• Bob Dylan Has a Lot on His Mind (2/2)

    From slider@1:229/2 to All on Wednesday, July 08, 2020 00:38:56
    [continued from previous message]

    be. It’s a classic style of playing. Very old school. He inhabits a song rather than attacking it. He’s always done that with me.

    How have you spent the last couple of months home-sheltered in Malibu?
    Have you been able to weld or paint?

    Yeah, a little bit.

    Are you able to be musically creative while at home? Do you play piano and
    tool around in your private studio?

    I do that mostly in hotel rooms. A hotel room is the closest I get to a
    private studio.

    Does having the Pacific Ocean in your backyard help you process the
    Covid-19 pandemic in a spiritual way? There is a theory called “blue mind” which believes that living near water is a health curative.

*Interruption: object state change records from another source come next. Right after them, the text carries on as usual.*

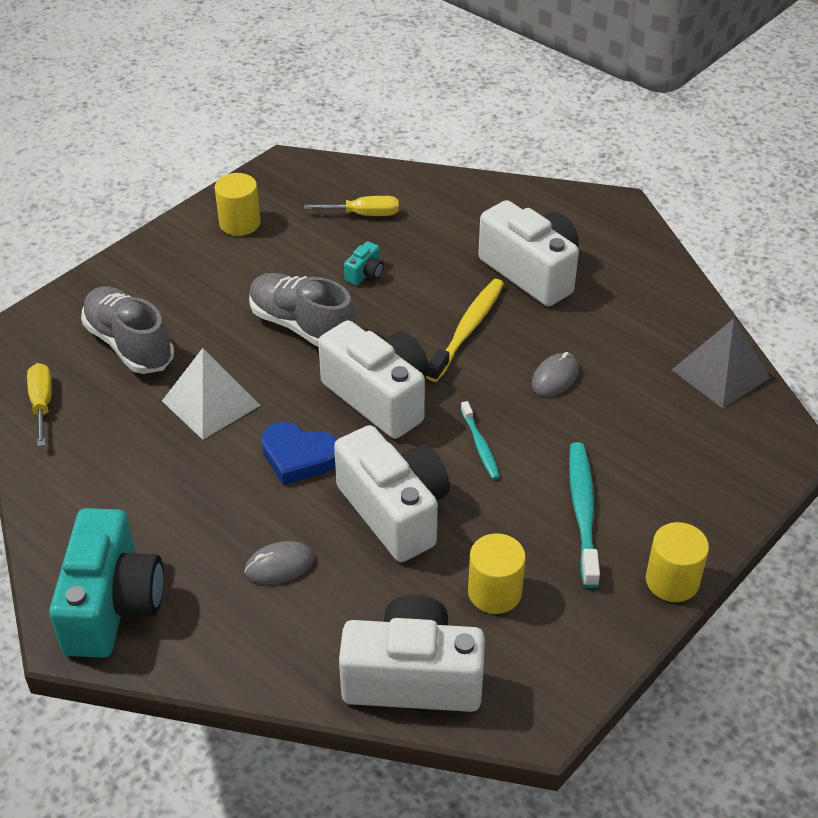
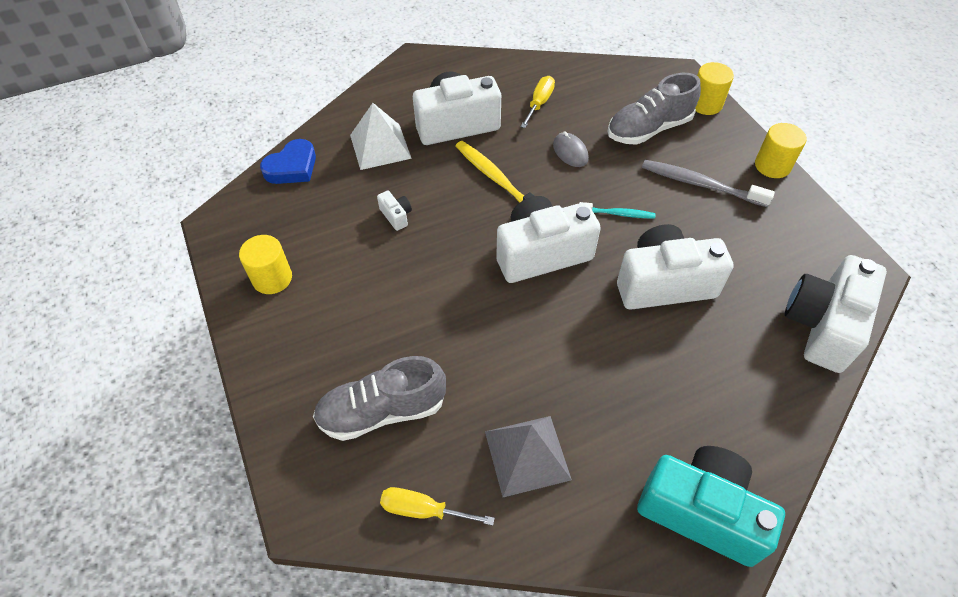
camera: 65 degrees left, 10 degrees up
(211, 403) = (492, 368): white pyramid -> white pyramid (380, 146)
(279, 565) = (694, 374): grey mouse -> none
(298, 457) = (583, 325): blue heart -> blue heart (292, 167)
(302, 326) = (434, 275): grey shoe -> grey shoe (649, 129)
(364, 214) = (323, 193): yellow screwdriver -> yellow screwdriver (539, 103)
(365, 274) = (396, 216): turquoise camera -> white camera
(494, 592) = (757, 254): yellow cylinder -> yellow cylinder (705, 104)
(583, 512) = (700, 184): turquoise toothbrush -> grey toothbrush
(720, 373) = (605, 77): grey pyramid -> grey pyramid (527, 455)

    Yeah, I can believe that. “Cool Water,” “Many Rivers to Cross,” “How Deep
    Is the Ocean.” I hear any of those songs and it’s like some kind of cure.
    I don’t know what for, but a cure for something that I don’t even know I have. A fix of some kind. It’s like a spiritual thing. Water is a
    spiritual thing. I never heard of “blue mind” before. Sounds like it could be some kind of slow blues song. Something Van Morrison would write. Maybe
    he has, I don’t know.

    It’s too bad that just when the play “Girl From the North Country,” which features your music, was getting rave reviews, production had to shutter because of Covid-19. Have you seen the play or watched the video of it?

    Sure, I’ve seen it and it affected me. I saw it as an anonymous spectator, not as someone who had anything to do with it. I just let it happen. The
    play had me crying at the end. I can’t even say why. When the curtain came down, I was stunned. I really was. Too bad Broadway shut down because I
    wanted to see it again.

    Do you think of this pandemic in almost biblical terms? A plague that has
    swept the land?

    I think it’s a forerunner of something else to come. It’s an invasion for sure, and it’s widespread, but biblical? You mean like some kind of
    warning sign for people to repent of their wrongdoings? That would imply
    that the world is in line for some sort of divine punishment. Extreme
    arrogance can have some disastrous penalties. Maybe we are on the eve of destruction. There are numerous ways you can think about this virus. I
    think you just have to let it run its course.

    Out of all your compositions, “When I Paint My Masterpiece” has grown on
    me over the years. What made you bring it back to the forefront of recent concerts?

    It’s grown on me as well. I think this song has something to do with the classical world, something that’s out of reach. Someplace you’d like to be beyond your experience. Something that is so supreme and first rate that
    you could never come back down from the mountain. That you’ve achieved the unthinkable. That’s what the song tries to say, and you’d have to put it
    in that context. In saying that though, even if you do paint your
    masterpiece, what will you do then? Well, obviously you have to paint
    another masterpiece. So it could become some kind of never ending cycle, a
    trap of some kind. The song doesn’t say that though.

    A few years ago I saw you play a bluegrass-sounding version of “Summer Days.” Have you ever thought about recording a bluegrass album?

    I’ve never thought about that. Bluegrass music is mysterious and deep
    rooted and you almost have to be born playing it. Just because you are a
    great singer, or a great this or that doesn’t mean you can be in a
    bluegrass band. It’s almost like classical music. It’s harmonic and meditative, but it’s out for blood. If you ever heard the Osborne
    Brothers, then you know what I mean. It’s an unforgiving music and you can only it stretch so far. Beatles songs played in a bluegrass style don’t
    make any sense. It’s the wrong repertoire, and that’s been done. There are elements of bluegrass music for sure in what I play, especially the
    intensity and similar themes. But I don’t have the high tenor voice and we don’t have three-part harmony or consistent banjo. I listen to Bill Monroe
    a lot, but I more or less stick to what I can do best.

    How is your health holding up? You seem to be fit as a fiddle. How do you
    keep mind and body working together in unison?

    Oh, that’s the big question, isn’t it? How does anybody do it? Your mind and body go hand in hand. There has to be some kind of agreement. I like
    to think of the mind as spirit and the body as substance. How you
    integrate those two things, I have no idea. I just try to go on a straight
    line and stay on it, stay on the level.